- Directed by: Søren Kragh-Jacobsen
- Written by: Søren Kragh-Jacobsen Bjarne Reuter
- Produced by: Mads Egmont Christensen Hedda Craner Bent Fabricius-Bjerre
- Starring: Tomas Villum Jensen Nikolaj Lie Kaas
- Cinematography: Dan Laustsen
- Edited by: Leif Axel Kjeldsen
- Distributed by: Nordisk Film
- Release date: 11 October 1991;
- Running time: 111 minutes
- Country: Denmark
- Language: Danish
- Budget: DKr 2.2 million

= The Boys from St.
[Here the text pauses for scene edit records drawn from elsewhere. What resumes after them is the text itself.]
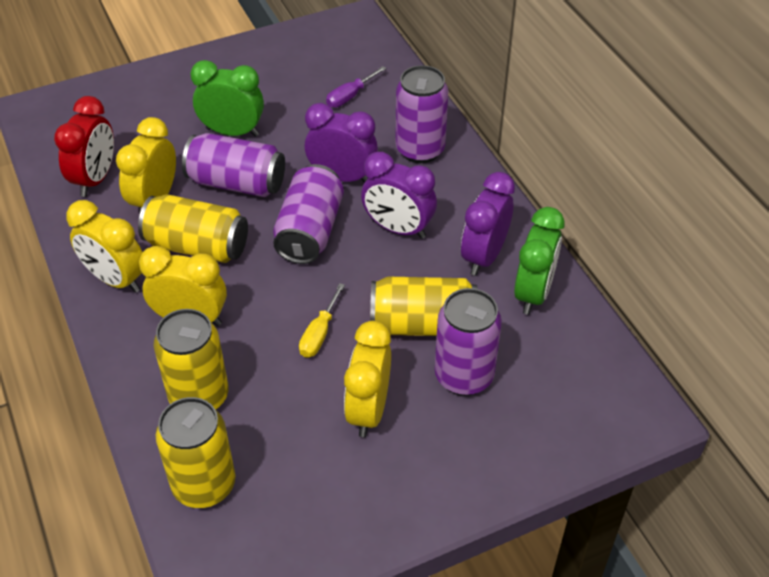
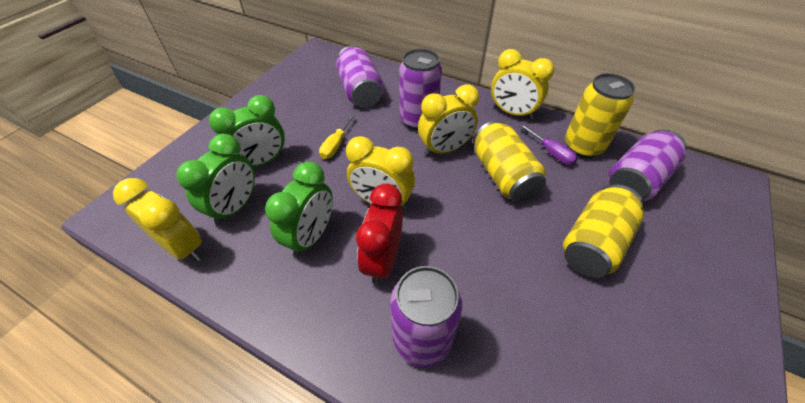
green clock: 2 -> 3
purple clock: 3 -> 0
yellow can: 4 -> 3

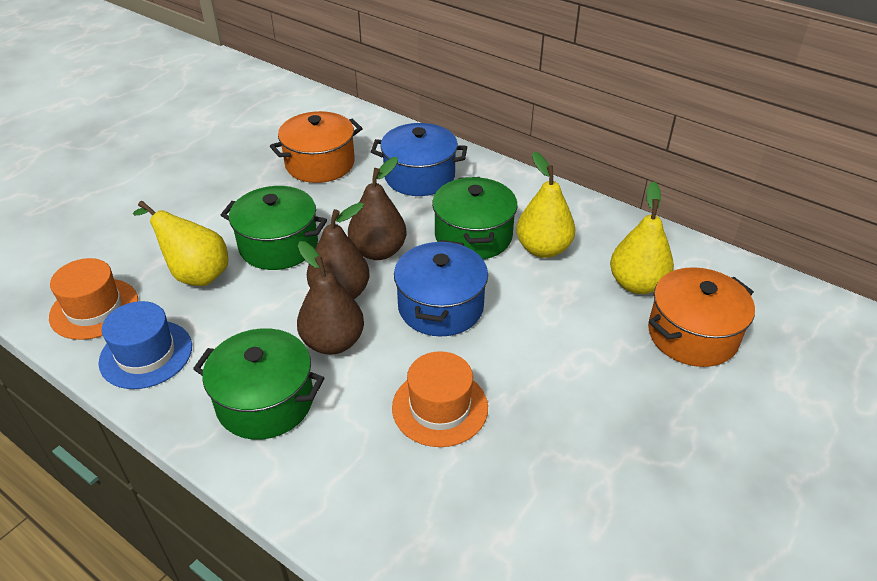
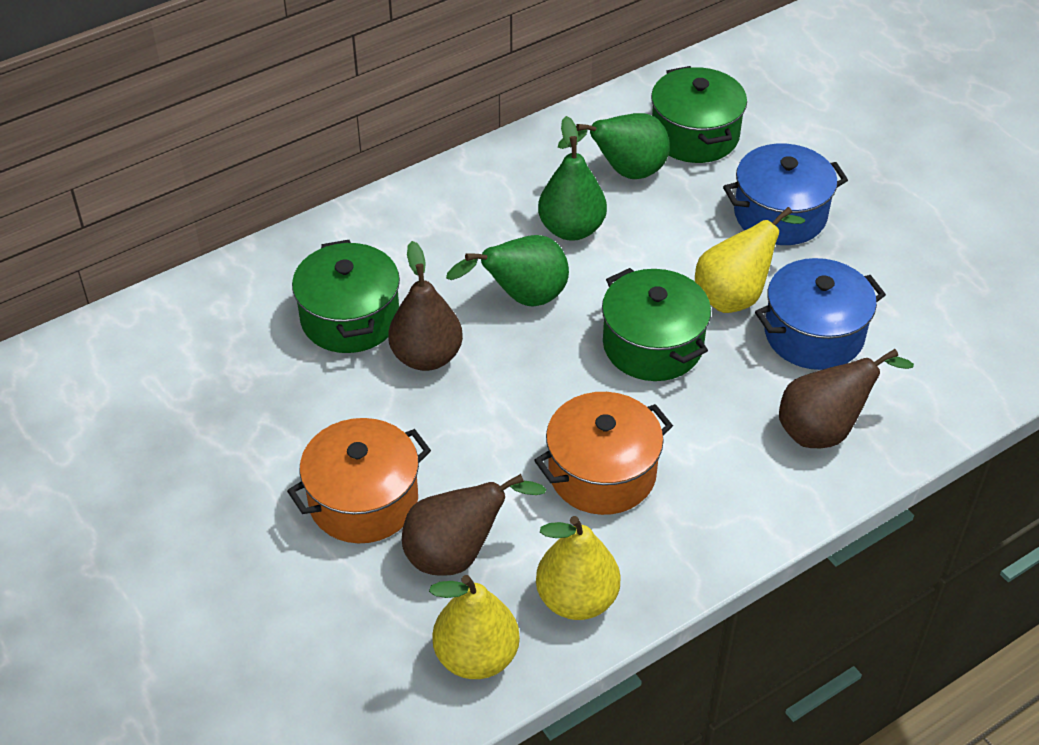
blue hat: 1 -> 0
green pear: 0 -> 3
orange hat: 2 -> 0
Petri =

1991 film

The Boys from St. Petri (Drengene fra Sankt Petri) is a 1991 Danish drama film directed by Søren Kragh-Jacobsen. It was screened out of competition at the 1992 Cannes Film Festival. The film is inspired by the activities of the Churchill Club, but the actual plot is fiction. It is based on Bjarne Reuter's book Drengene fra Sankt Petri. It has been published in English as Boys from St. Petri.

==Cast==
- Tomas Villum Jensen as Lars Balstrup
- Morten Buch Jørgensen as Gunnar Balstrup
- Nikolaj Lie Kaas as Otto Hvidmann
- Christian Grønvall as Søren Brinck
- Karl Bille as Olaf 'Luffe' Juhl
- Søren Hytholm Jensen as Anders Møller
- Joachim Knop as Aage Terkilsen
- Xenia Lach-Nielsen as Irene
- Bent Mejding as Provst Johannes Balstrup
- Helle Merete Sørensen as Fru Ingeborg Balstrup
- Ida Nepper as Gerda Balstrup
- Philip Zandén as Jacob 'Rosen' Rosenheim
- Solbjørg Højfeldt as Fru Hvidmann
- Tilde Maja Frederiksen as Lis Hvidmann
- Amalie Ihle Alstrup as Kylle Hvidmann
- Sofie Wandrup as Bitten Hvidmann

==Reception==
The film was the third highest grossing Danish film of the year with a gross of 2.2 million Danish Krone.